Benioff

  • September 28, 2017
  • Salesforce CEO, Marc Benioff

    Salesforce recently announced the partial attainment of one of its long-range goals. In its second quarter earnings announcement the company said it had eclipsed its goal of a $10 billion run rate. This will be followed by similar announcements over the next year (first $10 billion year, etc.) and why not? They should celebrate.

    Second quarter revenue hit $2.56 billion a 26 percent increase year over year, but for all the fanfare, anyone watching the evolution of the company and the market should not be surprised. Take nothing away from the skillful engineering and deft management over a prolonged period, but this day should surprise no one in that it was inevitable that some company would reach this milestone.

    It’s also not surprising that a long list of established software companies such as Microsoft, Oracle, IBM, or others didn’t get there first. To understand the moment, we need to understand some of the economics behind it all.

    First and foremost, Salesforce embraced a disruptive innovation like no other company. Established businesses like Oracle and Microsoft initially gave SaaS no attention and if they did, they denigrated it. The denigration was a great sign that the big guys were concerned but as always it seems concern didn’t turn into action until very late in the game. Siebel was upended by it. Oracle and Microsoft are right now still trying to establish their credentials. Established markets and business models prevented others from taking advantage of what SaaS could offer.

    At the same time direct competitors of Salesforce did something just as foolhardy, they underestimated what they had. As an analyst covering the emergence of SaaS I could see that most other vendors saw SaaS, or hosted computing as it was briefly called then, as merely another delivery mode for software. As far as they were concerned they’d sell you the same product with various delivery options, such as a VPN, and call it a day.

    What nobody saw, perhaps not even Salesforce, is that SaaS was and is a dramatic commoditization of IT. The SaaS era is the second half of what I refer to as The Age of Information and Telecommunications in a forthcoming book. In every age the first half is expansionary and inflationary and the period from 1971 to 1999 did that for IT. Those were years of costly systems, over runs, and big commission checks. But sooner or later markets revolt against runaway costs especially because a new technology has become so integral to life as we know it.

    That’s when an industry turns its attention to efficiencies and economies and that’s precisely what Salesforce offered out of the shoot. Where other CRM products were complex and hard to customize, Salesforce positioned itself as easy (it had to be—the original product only had 4 tabs). Where others had expensive licenses, Salesforce charged by the seat-month. And where others needed expensive hardware and training, Salesforce bundled the hardware and promised an intuitive interface (again thanks to having just 4 tabs).
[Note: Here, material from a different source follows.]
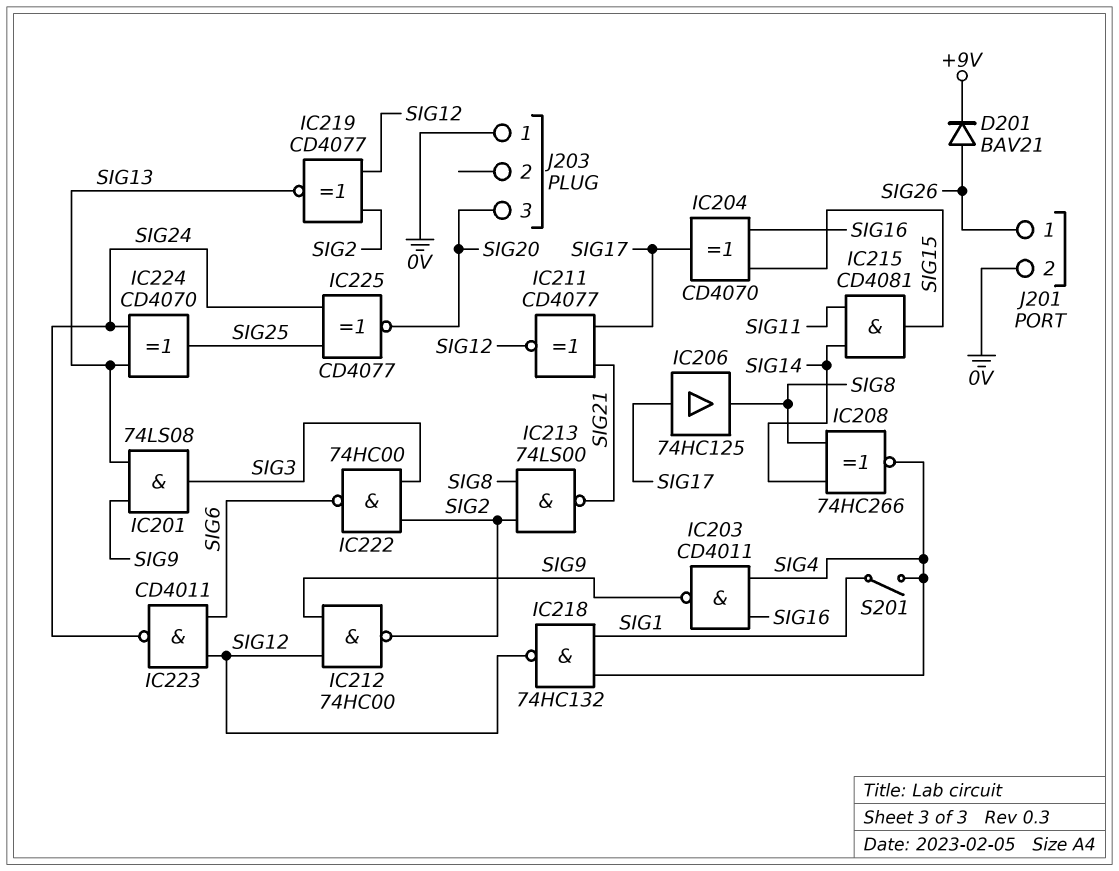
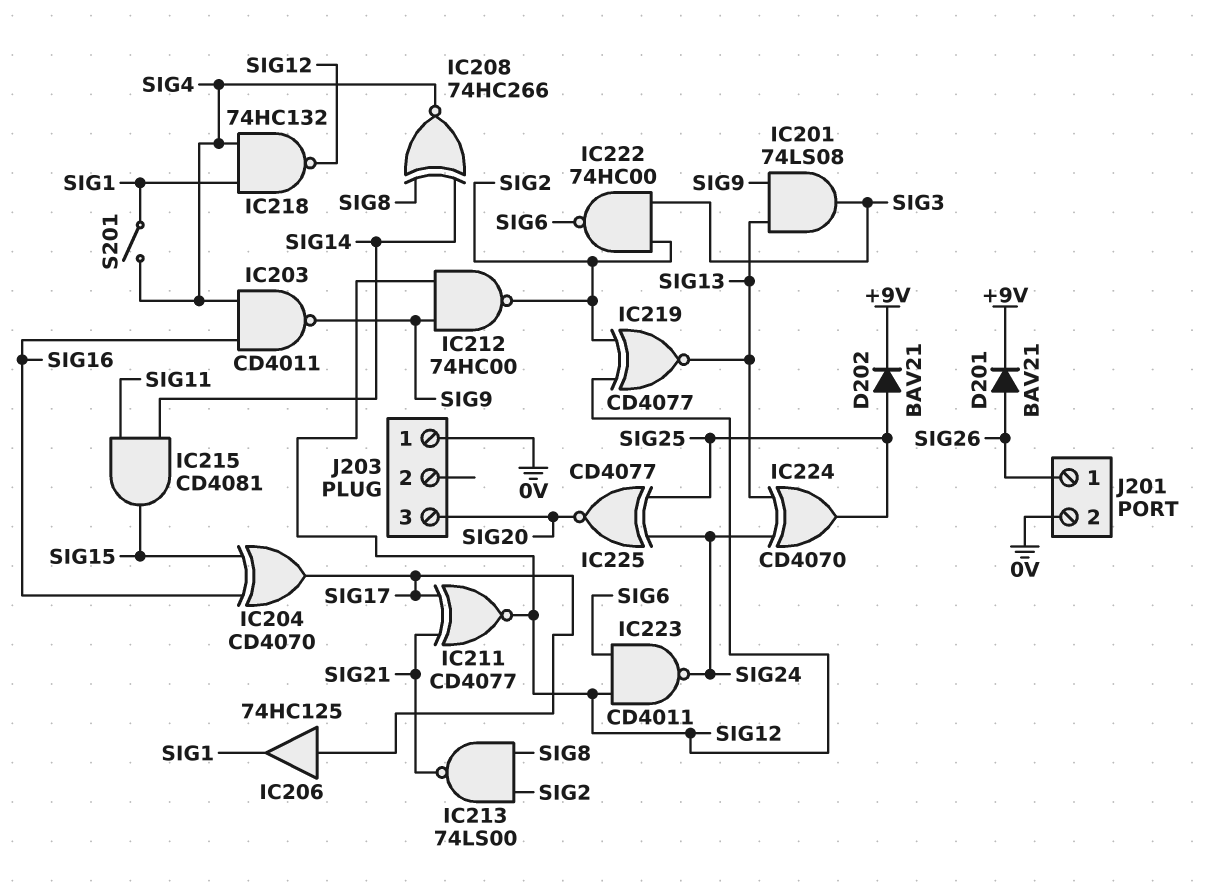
D202: none -> diode BAV21 (A SIG25, K +9V)
IC206: buffer 74HC125 (in SIG17, out SIG8) -> buffer 74HC125 (in SIG17, out SIG1)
    It all worked. Many people, including me, have explained Salesforce’s success along the lines of “The Innovator’s Dilemma,” and there was certainly a grass roots, bottom up factor operating as there is with most disruptive innovations. But the fact that Salesforce has been able to grow to dominate the industry that it was a late entry to suggests more was at work.

    Perhaps the biggest question now is where we go from here. Most of the time, a company in this situation consolidates its position and rides off into the sunset. For Salesforce that would mean becoming the biggest name in CRM which they’ve done, at least by measures like Magic Quadrants. But so far they’ve resisted the temptation to go on autopilot. Every two years or so, they introduce new wrinkles that roil the markets and make everyone scramble to be the fastest follower.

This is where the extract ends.